The Magellan pipeline terminal across from Dupont Elementary currently has 20 storage tanks. The expansion proposes an additional five tanks. Petroleum handling facilities release volatile organic compounds, including benzene and other hazardous chemicals, into surrounding neighborhoods, and adding a significant number of tanks, pipes and valves will increase emissions, according to permit applications.
Concerns expressed during the forum focused particularly on benzene, which can cause cancer and low birth weights.
Cultivando manager of environmental justice programs Laura Martinez said the area around Dupont Elementary already has consistently higher levels of benzene, even for Commerce City.
“Adding five more tanks and the contamination is going to be elevated and more dangerous for our communities,” Martinez said.
Some of the people who attended the meeting said they did not know all the details of the storage expansion, only that it involved more oil and gas operations in Adams County. Others were more informed and staunchly against expansion of Magellan’s Dupont Terminal. The majority of the presentations were in Spanish, with a few speakers presenting in English.

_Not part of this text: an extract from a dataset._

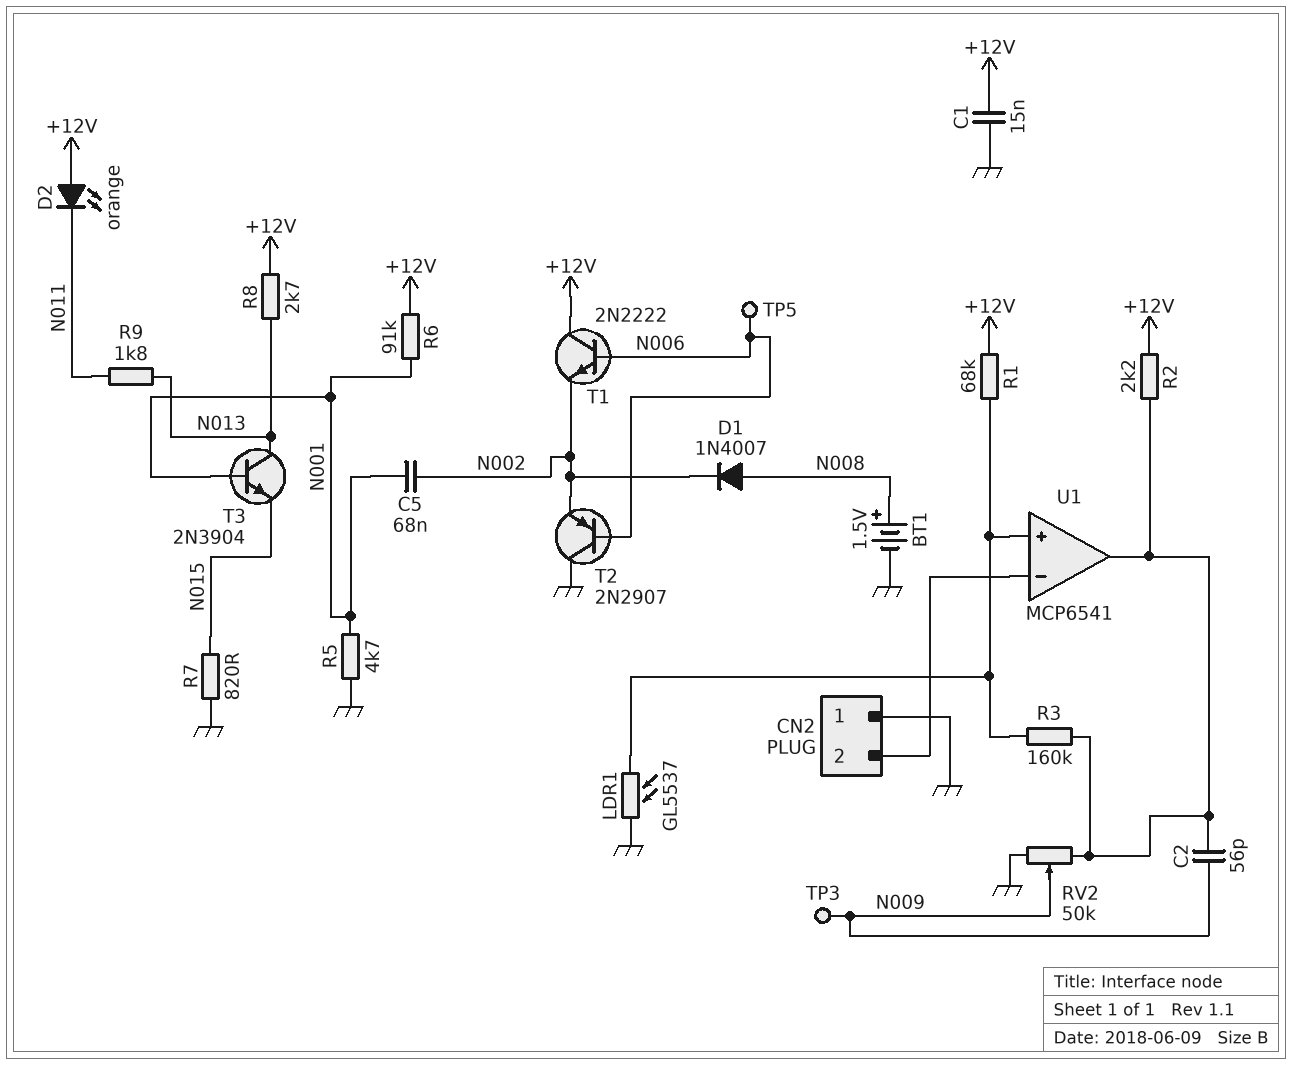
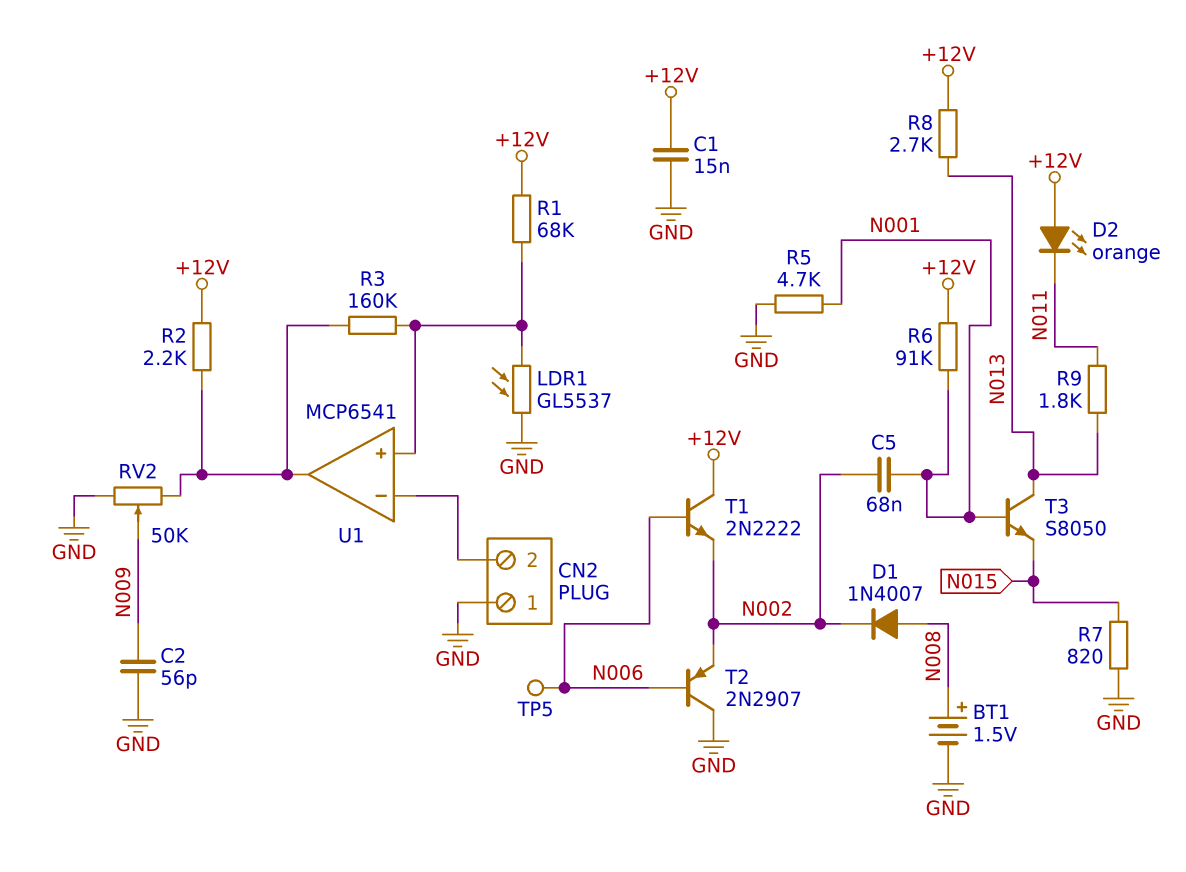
C2: 56pF (N009, U1/out) -> 56pF (GND, N009)
T3: NPN 2N3904 (B N001, C N013, E N015) -> NPN S8050 (B N001, C N013, E N015)
TP3: test point (N009) -> none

Receivers for live translation in either language were available to attendees.
Solís said Cultivando’s air monitoring efforts increased public awareness and stirred momentum. “We’re here to inform our community. No one else is going to do it. We know Magellan didn’t, we know that the (state air pollution division) didn’t. And so our role is to inform the community, make sure their voices are heard.”
Joe Salazar, chief legal counsel for Adams 14, is drafting a public comment with Cultivando and the Center for Biological Diversity, slated for submission to the air pollution control division by Sept. 16.
“This is a continuation of over a century of environmental racism and Commerce City has always been the target,” he said.
Salazar said the school district is heavily involved in pushing back against the permit. “This is about who occupies that school across the street (from the terminal), our families who come to our schools, hoping that they have kids who go to school and breathe clean air.”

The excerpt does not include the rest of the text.